Tough, to decode this information you must rely on previous study and DNA sequences will hardly generate any new knowledge on themselves if not connected to the phenotype and behavior of the owner. But with social networks and web trackers we are leaving an easily searchable and indexed track of our physical appearance, our thoughts and behavior. This hints to risks that should enter the public debate right now.

European Privacy Law

The European Union took privacy rather seriously. In 2009 it took action to rewrite the Data Protection regulations and its directives that were active at the moment, in an effort to improve it and to unify the laws in member states. After consultations and revisions, the General Data Protection Regulation (GDPR) was published in Mat 2016, and it applies since May 2018.

This legislation provides a strong level of data privacy to people residing in EU territories, expecially concerning healthcare and biometric data.

Mahsa Shabani and Pascal Borry in this article for the European Journal of Human Genetics, describe the effect of GDPR on storing and elaborating genetics and healthcare data. It details how genetic data are now treated as sensitive data in the same way as data on political, religious and philosophical opinions, and data about health and sex life. And how access to them should be strictly consensual and regulated.

The article details also how the GDPR grants some special permission to use this kind of data for scientific research of public interest, with safeguards. But it leaves some grey area on the definition of safeguards and public interest, where states can draft their own guidelines.

Besides those grey area, the GDPR is perceived as a strict privacy regulation. While I tend to agree that “strict rules make bad rules”, privacy (especially regarding genetics, since we have seen how sensible and tightly personal those data are) is such a sensitive matter that I really welcome tight rules on it.

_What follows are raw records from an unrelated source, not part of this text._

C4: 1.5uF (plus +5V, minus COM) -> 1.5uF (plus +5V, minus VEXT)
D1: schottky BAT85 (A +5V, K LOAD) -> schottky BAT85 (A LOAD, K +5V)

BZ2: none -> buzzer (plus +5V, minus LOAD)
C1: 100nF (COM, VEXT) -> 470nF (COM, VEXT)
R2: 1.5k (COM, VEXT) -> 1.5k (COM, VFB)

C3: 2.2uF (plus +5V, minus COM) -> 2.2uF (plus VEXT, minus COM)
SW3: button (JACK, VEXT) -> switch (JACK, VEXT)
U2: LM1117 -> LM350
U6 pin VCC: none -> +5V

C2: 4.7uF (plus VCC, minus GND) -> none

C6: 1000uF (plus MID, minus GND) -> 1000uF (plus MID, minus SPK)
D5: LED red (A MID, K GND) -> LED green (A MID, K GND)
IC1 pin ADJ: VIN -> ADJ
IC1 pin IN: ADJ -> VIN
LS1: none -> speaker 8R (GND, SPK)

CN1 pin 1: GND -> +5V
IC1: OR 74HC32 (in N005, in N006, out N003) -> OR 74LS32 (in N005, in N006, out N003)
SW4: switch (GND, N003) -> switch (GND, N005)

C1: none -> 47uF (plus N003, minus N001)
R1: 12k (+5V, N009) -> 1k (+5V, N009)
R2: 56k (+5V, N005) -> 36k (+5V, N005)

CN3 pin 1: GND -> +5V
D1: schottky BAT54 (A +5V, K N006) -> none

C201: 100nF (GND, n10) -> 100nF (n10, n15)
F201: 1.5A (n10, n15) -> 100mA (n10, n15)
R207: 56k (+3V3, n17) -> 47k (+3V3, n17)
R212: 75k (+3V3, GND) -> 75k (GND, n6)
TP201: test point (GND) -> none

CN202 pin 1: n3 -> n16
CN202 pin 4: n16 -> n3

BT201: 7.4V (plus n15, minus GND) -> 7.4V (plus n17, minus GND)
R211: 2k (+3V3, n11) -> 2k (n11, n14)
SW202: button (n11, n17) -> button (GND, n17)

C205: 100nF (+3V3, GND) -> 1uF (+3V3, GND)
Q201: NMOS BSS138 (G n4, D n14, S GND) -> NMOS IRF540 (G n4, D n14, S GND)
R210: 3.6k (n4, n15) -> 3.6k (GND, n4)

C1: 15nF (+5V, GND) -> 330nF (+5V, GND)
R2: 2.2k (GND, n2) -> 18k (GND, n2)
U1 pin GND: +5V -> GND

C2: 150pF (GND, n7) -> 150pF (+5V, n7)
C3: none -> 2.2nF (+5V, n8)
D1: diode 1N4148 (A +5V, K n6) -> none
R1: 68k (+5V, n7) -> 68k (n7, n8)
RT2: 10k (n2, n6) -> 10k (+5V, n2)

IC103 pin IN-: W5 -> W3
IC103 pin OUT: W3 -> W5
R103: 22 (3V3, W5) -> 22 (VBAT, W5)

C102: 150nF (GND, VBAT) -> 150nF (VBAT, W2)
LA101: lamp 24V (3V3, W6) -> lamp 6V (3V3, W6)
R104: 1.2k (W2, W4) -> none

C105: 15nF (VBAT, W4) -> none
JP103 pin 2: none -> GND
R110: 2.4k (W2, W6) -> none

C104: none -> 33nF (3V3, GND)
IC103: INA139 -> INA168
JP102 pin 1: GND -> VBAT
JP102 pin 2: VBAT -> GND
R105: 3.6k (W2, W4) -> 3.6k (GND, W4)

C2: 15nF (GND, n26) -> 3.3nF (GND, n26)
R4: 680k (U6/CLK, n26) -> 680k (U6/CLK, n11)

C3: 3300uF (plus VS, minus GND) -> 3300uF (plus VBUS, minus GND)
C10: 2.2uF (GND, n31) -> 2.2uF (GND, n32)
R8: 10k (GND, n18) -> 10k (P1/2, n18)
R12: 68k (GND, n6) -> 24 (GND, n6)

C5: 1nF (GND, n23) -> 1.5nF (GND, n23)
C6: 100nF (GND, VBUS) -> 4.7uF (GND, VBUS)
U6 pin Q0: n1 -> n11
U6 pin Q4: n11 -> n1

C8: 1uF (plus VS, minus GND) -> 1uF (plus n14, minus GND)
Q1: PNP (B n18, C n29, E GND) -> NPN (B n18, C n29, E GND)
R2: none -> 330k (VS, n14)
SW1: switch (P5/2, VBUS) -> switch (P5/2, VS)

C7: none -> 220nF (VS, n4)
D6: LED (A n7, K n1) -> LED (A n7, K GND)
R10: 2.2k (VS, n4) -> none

GDPR has been criticized for being to zealous (and also vague), compared to HIPAA, the US law on the matter. This might be favoring big companies that have money to risk, prepare and adapt. Though one could argue that you don’t favour small companies by loosening privacy standard,but rather by giving them legislative and financial support.

The grey area on safeguards that are needed to treat genetic data for research of public interests, and, I think, the definition of public interest itself, are a cause of concern. As stated by Ciara Staunton et al., “There is little insight or guidance contained within the GDPR as to the appropriate safeguards that must be in place, which is alarming considering the potential scope of the derogations”. It will be interesting to see how this are develops.

Public Debate and Conclusions

In this article I’ve been rather critical about new technologies of DNA sequencing and the new possibilities of analyzing those data. Actually, I’ve always been excited about them. Working in the field of genetics, I could use some of them first hand with those and the possibilities that they open are great and impressive.

Though, I think that real progress goes through critical attitude, it goes through awareness and it goes through dialogue. Sometimes we must slow down technological advance and move forward at the a pace at which controversies can be faced and social issues can be addressed. So, let’s ask us: what are the risks, who could be harmed, how can we prevent it.

The case of the Xinjiang region was a great warning. We don’t know what those DNA blood cards are being used for by authorities in the Xinjiang province. We don’t know if they are just a mean of identification, like fingerprints, or if more extensive analysis is being done on that DNA, revealing secrets and personal information that was hidden in the DNA of the people that have been scanned. But this case wasn’t the first warning and many similar cases, maybe of smaller size, might be scattered around the world.

Let’s ask ourselves, if genetic data were not protected and access to them tightly regulated, what could go wrong? We might not want that trained AI (which additionally, sometimes could be biased and poorly designed) try to predict IQ and behavior of citizens, and we must avoid that people get discriminated at work or in healthcare systems or in education on the base of their heritage or genes, we might not want that authorities take into account genetics when dealing with citizens. But unfortunately these are issues that we might have to face, or at least be prepared about.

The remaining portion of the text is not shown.